A top official of the European Medicines Agency (EMA) has suggested ditching the AstraZeneca COVID vaccine for all age groups, especially where alternatives are available, according to Medical Xpress.
In an interview published Sunday, Marco Cavaleri, the EMA’s head of vaccine strategy, told Italy’s La Stampa newspaper that the Johnson & Johnson (J&J) should be preferentially used for people above 60.
AstraZeneca and J&J vaccines are approved for use in people aged 18 and above but have faced suspension due to reports of rare blood clots.
The European Union has also approved two mRNA-based vaccines – Pfizer-BioNTech and Moderna.
On Saturday, Italy restricted the use of the AstraZeneca vaccine to people aged 60 and above over safety concerns.
Cavaleri was asked if it would not be a better option to ban AstraZeneca jab including for people over 60. He said, “Yes, and it is an option that many countries, such as France and Germany, are considering in the light of the increased availability of mRNA vaccines.”
“However, incidents were very rare and after the first dose,” he added. “It is true that there is less data on the second dose, but in the United Kingdom, it (the vaccination program) is going well.

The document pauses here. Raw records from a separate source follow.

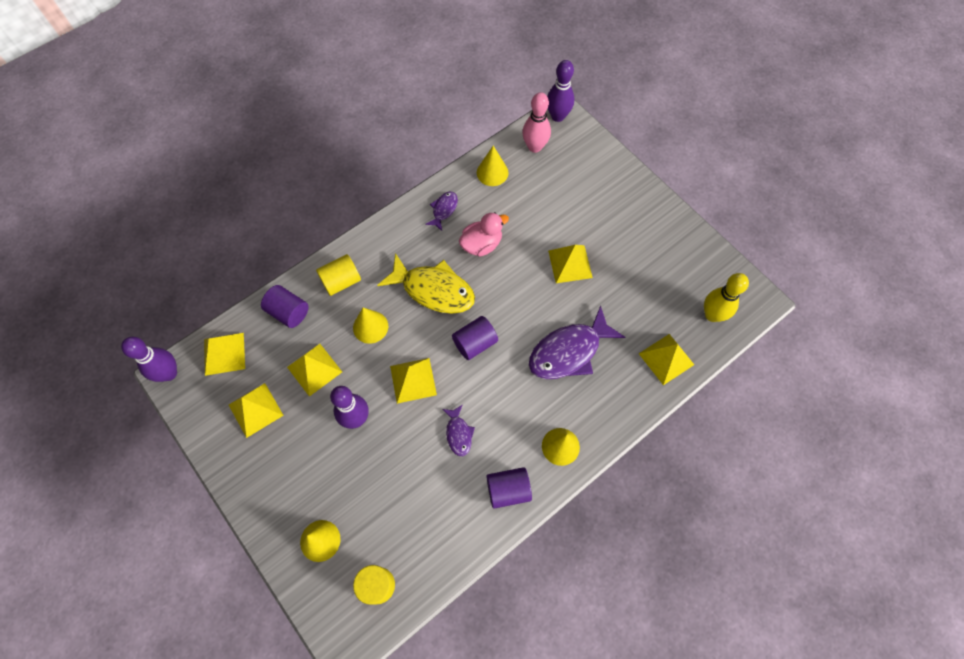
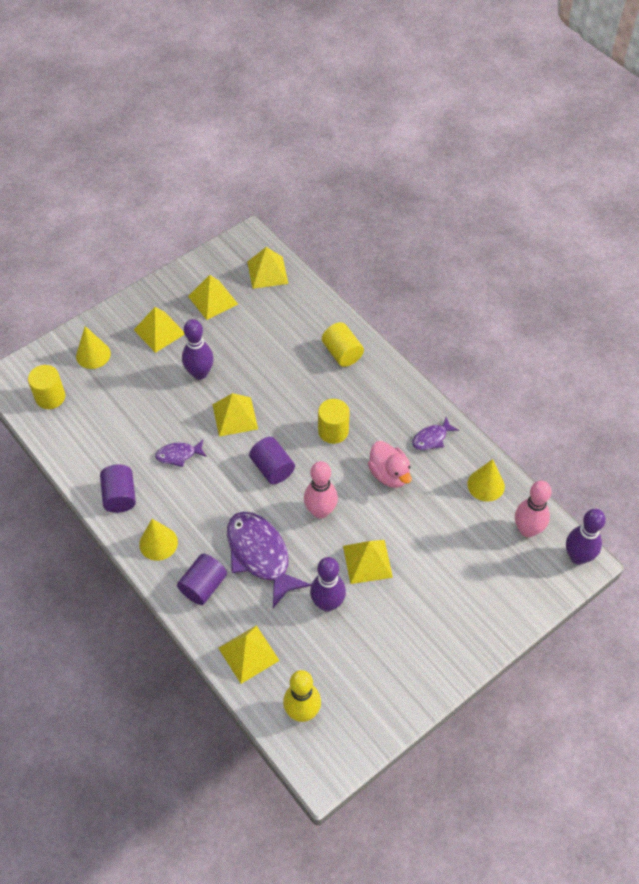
camera: 90 degrees right, 10 degrees down
(169, 373) = (250, 237): purple bowling pin -> purple bowling pin (327, 603)
(288, 312) = (308, 315): purple cylinder -> purple cylinder (203, 586)
(314, 369) = (249, 339): yellow pyramid -> yellow pyramid (159, 331)
(370, 327) = (292, 379): yellow cone -> none
(433, 290) = (333, 431): yellow fish -> yellow cylinder
(444, 210) = (432, 438): purple fish -> purple fish turned 120 degrees clockwise
(521, 301) = (320, 511): none -> pink bowling pin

Among young people, the risks of illness decrease, and the message for them could be to use preferentially the mRNA vaccines, but the choice is left to individual states.”
Cavaleri noted that the one-dose J&J vaccine has “fewer problems than AstraZeneca.” He said, “With one dose, it is useful for some categories that are difficult to reach, but it remains an adenovirus (vaccine) and it is preferable to reserve it for the over 60s.”
The EMA said on Twitter, “Misinformation is making the rounds today. This is the situation: Benefit/risk balance of AstraZeneca #COVID19 vaccine is positive and it remains authorized for all populations.”
Meanwhile, South Africa, which has entered a third wave of the coronavirus pandemic, said Sunday it will stop distributing two million doses of the J&J vaccine after contamination concerns at one of the manufacturing sites.
On Friday, the U.S. Food and Drug Administration told J&J that millions of doses manufactured at the group’s Emergent BioSolutions facility in the city of Baltimore were not suitable for use, according to Medical Xpress. The South African Health Products Regulatory Authority (SAHPRA) said it had decided “not to release vaccine produced using the drug substance batches that were not suitable.”